During her first year as an anthropology major, she had the privilege of meeting renowned and respected forensic anthropologist Dr William Maples, who turned up as a guest speaker in one of her classes. Maples only spoke for 50 minutes, but that was all it took to reel Drawdy in, hook, line and sinker, and thoughts of law school immediately flew out the window.
She made an appointment to speak with him at his laboratory, the C.A. Pound Human Identification Laboratory at the University of Florida, where her request to serve as an undergraduate volunteer at his lab was met with approval. “The duties of the undergraduate volunteer mainly consisted of sweeping, cleaning and other less savoury chores,” she laments.

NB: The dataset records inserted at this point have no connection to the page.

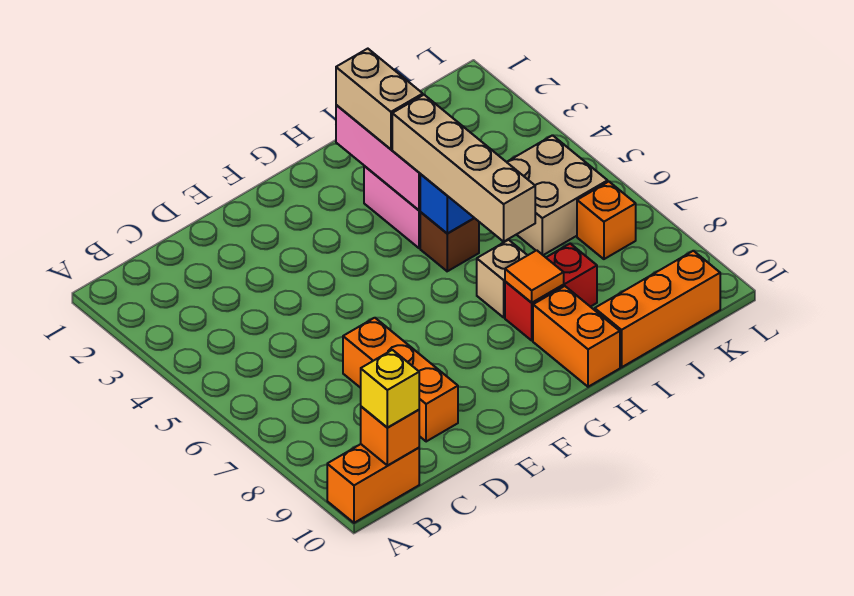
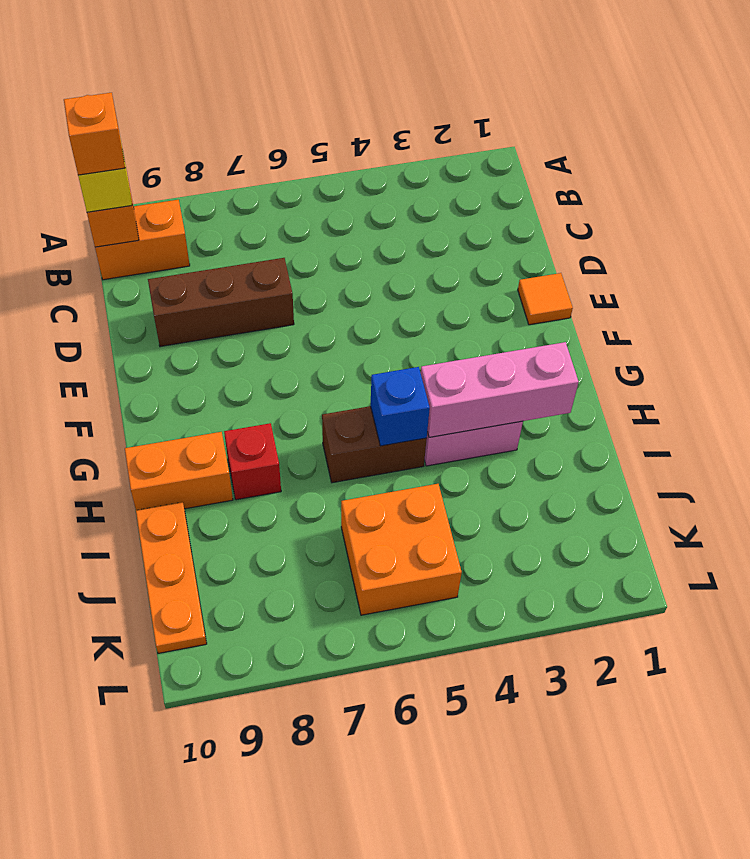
orange brick A10:B10 level 1 -> orange brick B9:B10 level 1
orange brick D7:D9 level 1 -> brown brick D7:D9 level 1
tan brick H2:H3 level 3 -> none
tan brick H4:H7 level 3 -> none
brown brick H5 level 1 -> brown brick H5:H6 level 1
tan brick H7 level 1 -> none
red brick H8:I8 level 1 -> red brick H8 level 1
orange tile H8 level 2 -> orange tile E1 level 1
orange brick I10:K10 level 1 -> orange plate I10:K10 level 1
tan brick J5:K6 level 1 -> orange brick J5:K6 level 1
orange brick K7 level 1 -> orange brick B10 level 4

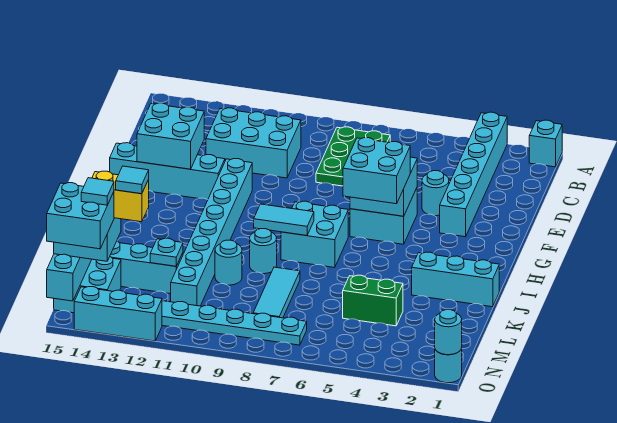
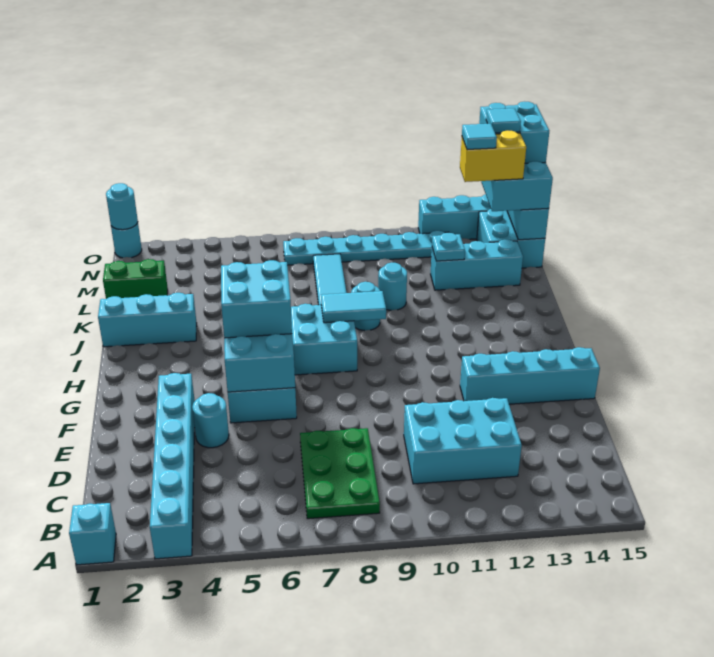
cyan brick E13:F14 level 2 -> none
cyan brick F11:M11 level 1 -> none
green brick L4:L5 level 1 -> green brick L1:L2 level 1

Her work not only allowed her to be near the forensic anthropology casework, but provided her the opportunity to mingle with graduate students, who were kind and generous enough to share their time with her, explaining the cases they were working on and teaching her the basics of forensic anthropology. “Two years after completing my Bachelor’s, Dr Maples accepted my application to study with him as a graduate student.”
Serving the ICRC saw her right smack in Nepal after the first earthquake, and she was at ground zero when the second struck, with the ICRC delegation, in the office she shared with two other people.

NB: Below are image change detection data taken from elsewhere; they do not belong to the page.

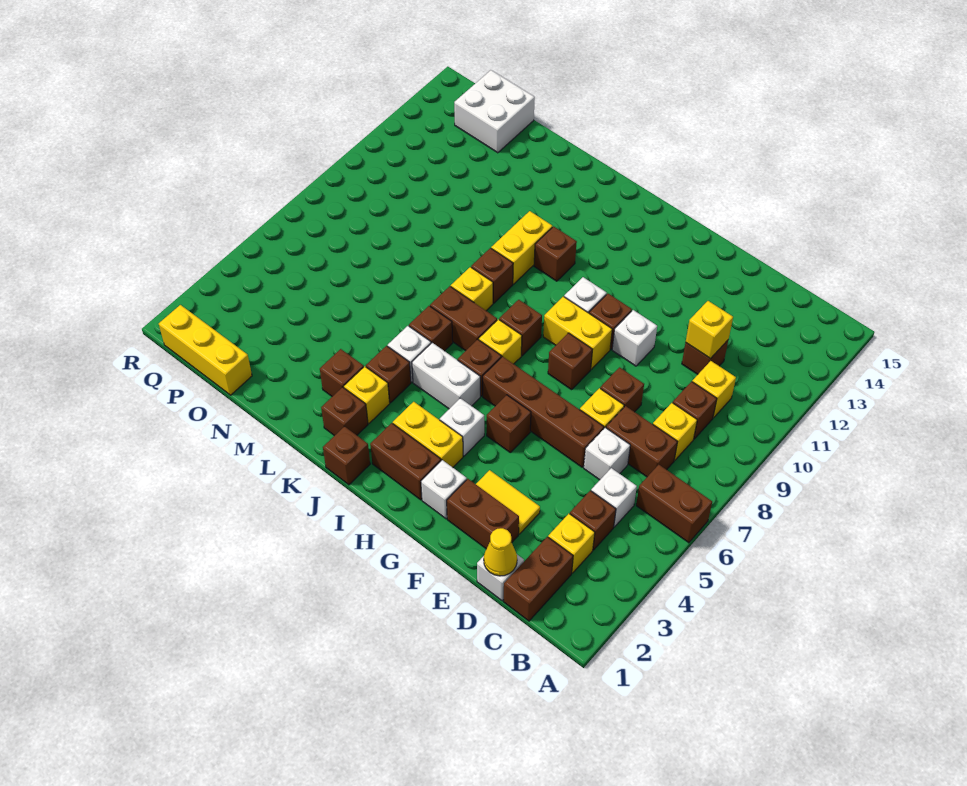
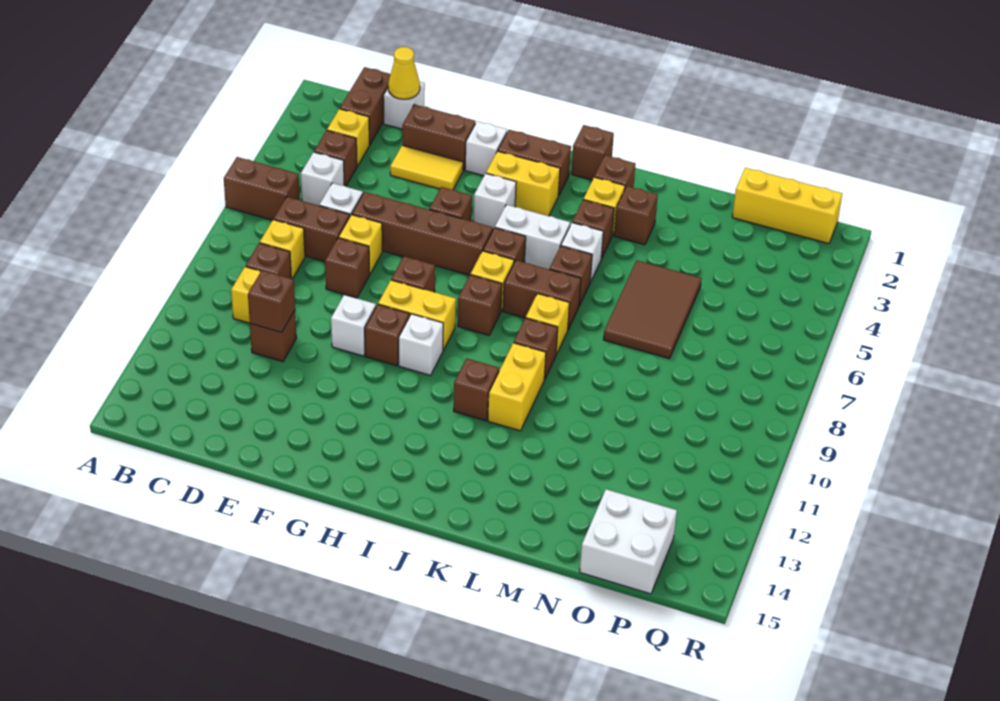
yellow brick D11 level 2 -> brown brick D11 level 2
none -> brown tile M5:N7 level 1

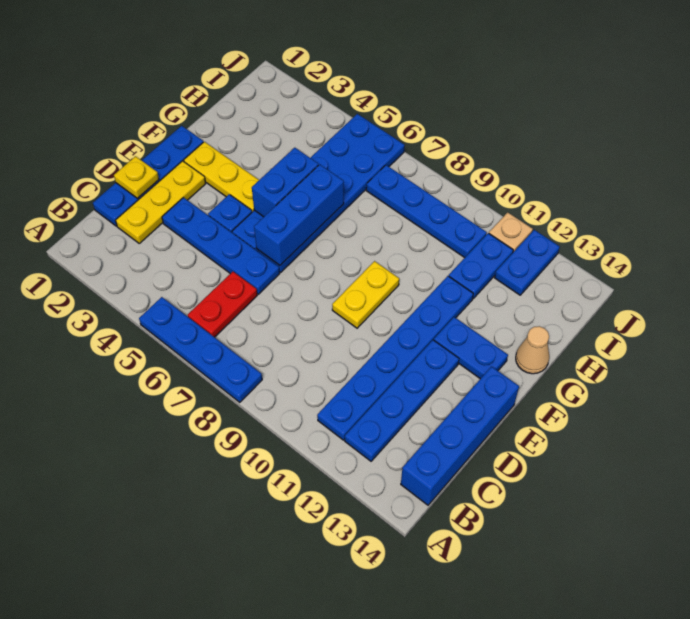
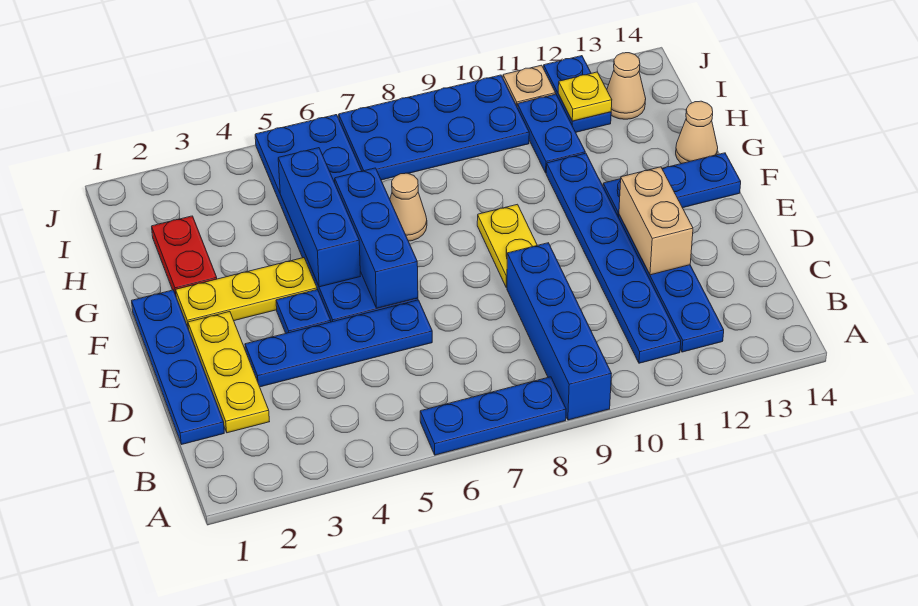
blue plate A5:A8 level 1 -> blue plate A6:A8 level 1
red plate B6:C6 level 1 -> red plate G2:H2 level 1
blue brick B14:E14 level 1 -> blue brick A9:D9 level 1
yellow plate D1 level 2 -> yellow plate I12 level 2
none -> tan brick D12:E12 level 2
blue brick F5:G5 level 2 -> blue brick F5:H5 level 2
blue plate F12:F13 level 1 -> blue plate F12:F14 level 1
none -> tan cone G7 level 1
blue plate I7:I10 level 1 -> blue plate I7:J10 level 1
none -> tan cone I13 level 1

“The building started to shake, and the booming sounds reverberated so loudly, it seemed like the building would collapse around us. A colleague and I made eye contact, and the look we exchanged confirmed our individual suspicions – this was a big one,” she said, recalling the harrowing experience. They managed to run out into the safe zone as the ground continued to sway. The tremor lasted a mere 90 seconds, but to her, it felt like an eternity.
Natural disasters are not the only tragedies she’s experienced – perhaps more heart-wrenching are the man-made ones.

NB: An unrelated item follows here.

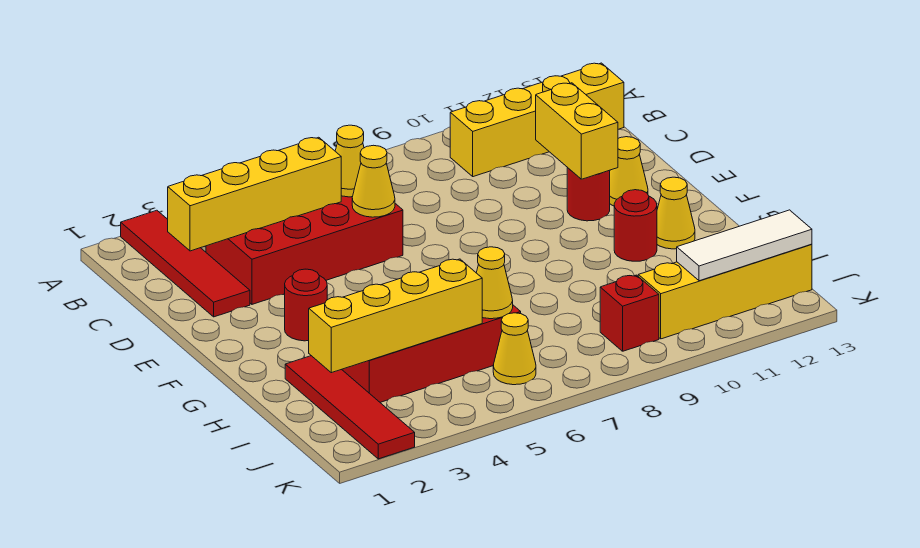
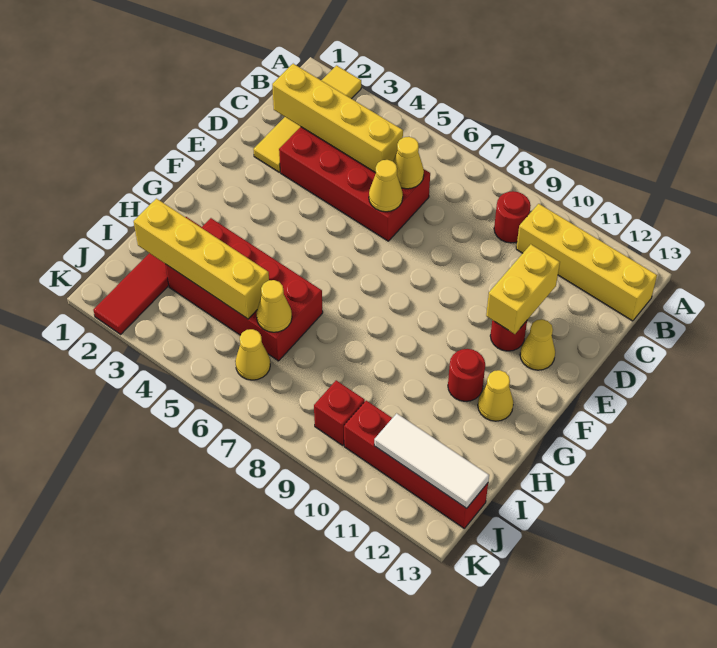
red tile A2:D2 level 1 -> yellow tile A2:D2 level 1
red round brick F3 level 1 -> red round brick B9 level 1
yellow brick J10:J13 level 1 -> red brick J10:J13 level 1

As part of the International Criminal Tribunal for the former Yugoslavia (ICTY) forensic team working in the Balkans (Bosnia and Kosovo) over several field seasons from 1996 to 2000, she, as a forensic scientist, had the privilege of speaking for the dead, helping to tell their stories of what happened to them, and, where possible, help return their names to them.
“The tens of thousands of victims from the Balkans died horrible deaths, many of them in massacres. We pulled out over 30 bullets from some bodies. Then there were those from whom we pulled out bullets that had travelled through someone else first. We also found in their pockets the evidence of their lives – family photographs, small trinkets that may have belonged to their children … personal mementos. I remember one man from whose pocket we pulled a Red Cross message. It was intended for his wife. He knew he wasn’t going to make it,” she related.
Red Cross messages are brief personal letters containing family news to separated family members. It is a humanitarian service provided by the worldwide network of the Red Cross and Red Crescent Movement.
Not all of us are cut out to work in these situations, and Red Cross Red Crescent volunteers boast the pick of the bunch. So, as long as help, humanitarian or forensic in nature, is required, the network is never far off, no matter how grim the situation.